We tested OVS-DPDK performance on Cisco UCS hardware (for the details, see the test configuration tables on the next page), comparing two Intel CPU generations (Haswell and Sandy Bridge). In addition, we compared OVS performance with Cisco's own virtual switching implementation, called Vector Packet Processing (VPP).
How does innovation work (and pay back the innovators' efforts) in an open source world? At the forefront of development, there are often commercial implementations that are later (and/or with limited functionality) released into the public domain. This is what Cisco has done by developing a proprietary, virtualized forwarder -- VPP. This technology, as Cisco explained, is included in the VMS (Virtual Managed Services) product and in other Cisco products such as the XR9000v virtual router, covered in this test as well. VPP uses proprietary algorithms to further improve packet forwarding for service provider-specific requirements. VPP runs as a Linux user-space process in host, as well as in a guest VM. When running in host mode, it supports drivers to access NICs over PCI; when running in guest mode, it accesses the network interface cards (NICs) over PCI-passthrough. VPP integrates DPDK poll-mode device driver.
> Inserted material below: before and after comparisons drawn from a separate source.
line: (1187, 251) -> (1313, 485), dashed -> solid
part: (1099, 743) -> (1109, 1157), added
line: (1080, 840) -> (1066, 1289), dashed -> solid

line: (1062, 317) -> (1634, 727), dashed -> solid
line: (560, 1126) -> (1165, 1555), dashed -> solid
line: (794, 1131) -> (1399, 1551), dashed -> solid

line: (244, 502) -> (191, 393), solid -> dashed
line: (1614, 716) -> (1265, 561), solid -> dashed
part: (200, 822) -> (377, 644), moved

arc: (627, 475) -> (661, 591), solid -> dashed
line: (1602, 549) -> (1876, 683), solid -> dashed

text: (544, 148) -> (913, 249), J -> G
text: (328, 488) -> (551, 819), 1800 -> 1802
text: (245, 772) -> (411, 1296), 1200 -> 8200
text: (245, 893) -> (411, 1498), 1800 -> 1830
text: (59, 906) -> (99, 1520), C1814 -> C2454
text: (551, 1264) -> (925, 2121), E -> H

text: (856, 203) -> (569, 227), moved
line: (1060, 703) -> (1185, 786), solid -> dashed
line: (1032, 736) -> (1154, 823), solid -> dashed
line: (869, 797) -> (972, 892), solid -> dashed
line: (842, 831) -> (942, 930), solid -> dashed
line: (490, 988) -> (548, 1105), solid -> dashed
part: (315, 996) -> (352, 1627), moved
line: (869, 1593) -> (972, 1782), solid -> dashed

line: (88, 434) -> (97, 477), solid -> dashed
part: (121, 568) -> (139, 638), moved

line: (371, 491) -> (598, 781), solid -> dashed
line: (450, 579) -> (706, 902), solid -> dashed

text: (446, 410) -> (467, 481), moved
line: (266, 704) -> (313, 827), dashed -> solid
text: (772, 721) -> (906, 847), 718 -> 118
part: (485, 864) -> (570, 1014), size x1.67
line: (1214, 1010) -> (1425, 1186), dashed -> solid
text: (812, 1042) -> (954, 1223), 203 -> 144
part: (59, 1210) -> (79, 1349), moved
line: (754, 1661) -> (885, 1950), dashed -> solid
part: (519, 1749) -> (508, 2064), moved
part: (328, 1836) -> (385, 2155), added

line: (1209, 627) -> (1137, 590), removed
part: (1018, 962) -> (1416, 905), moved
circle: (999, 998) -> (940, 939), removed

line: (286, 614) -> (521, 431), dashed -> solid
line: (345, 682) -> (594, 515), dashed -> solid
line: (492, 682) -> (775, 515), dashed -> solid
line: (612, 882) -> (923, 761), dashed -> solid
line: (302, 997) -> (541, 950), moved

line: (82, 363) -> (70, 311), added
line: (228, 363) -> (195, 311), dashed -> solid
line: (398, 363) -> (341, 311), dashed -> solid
VPP and OVS are not exactly comparable regarding feature sets: OVS is much more of a complete, standalone vSwitch implementation than VPP, which is more of an advanced technology building block. The Cisco team explained that VPP is used in Cisco products where its high performance features are required.
Next page: Test goals and configuration
Test goals
We measured the maximum packet forwarding performance of the Open vSwitch and VPP implementations on UCS hardware (both for the Haswell and Sandy Bridge architectures) for the following reasons:
Provide per virtual component and system-side performance benchmarking: While system users do not experience individual component performance, but that of the system as a whole, optimizing the system requires an understanding of the performance of its components. We attempt to provide that understanding.
Provide comparison of bare metal and virtualized systems: A common and important question is, "How much faster or slower will a virtualized system be? What performance tax will I pay for the flexibility of virtualization or what greater speed will I benefit from?" We provide some baseline bare-metal testing to enable this comparison.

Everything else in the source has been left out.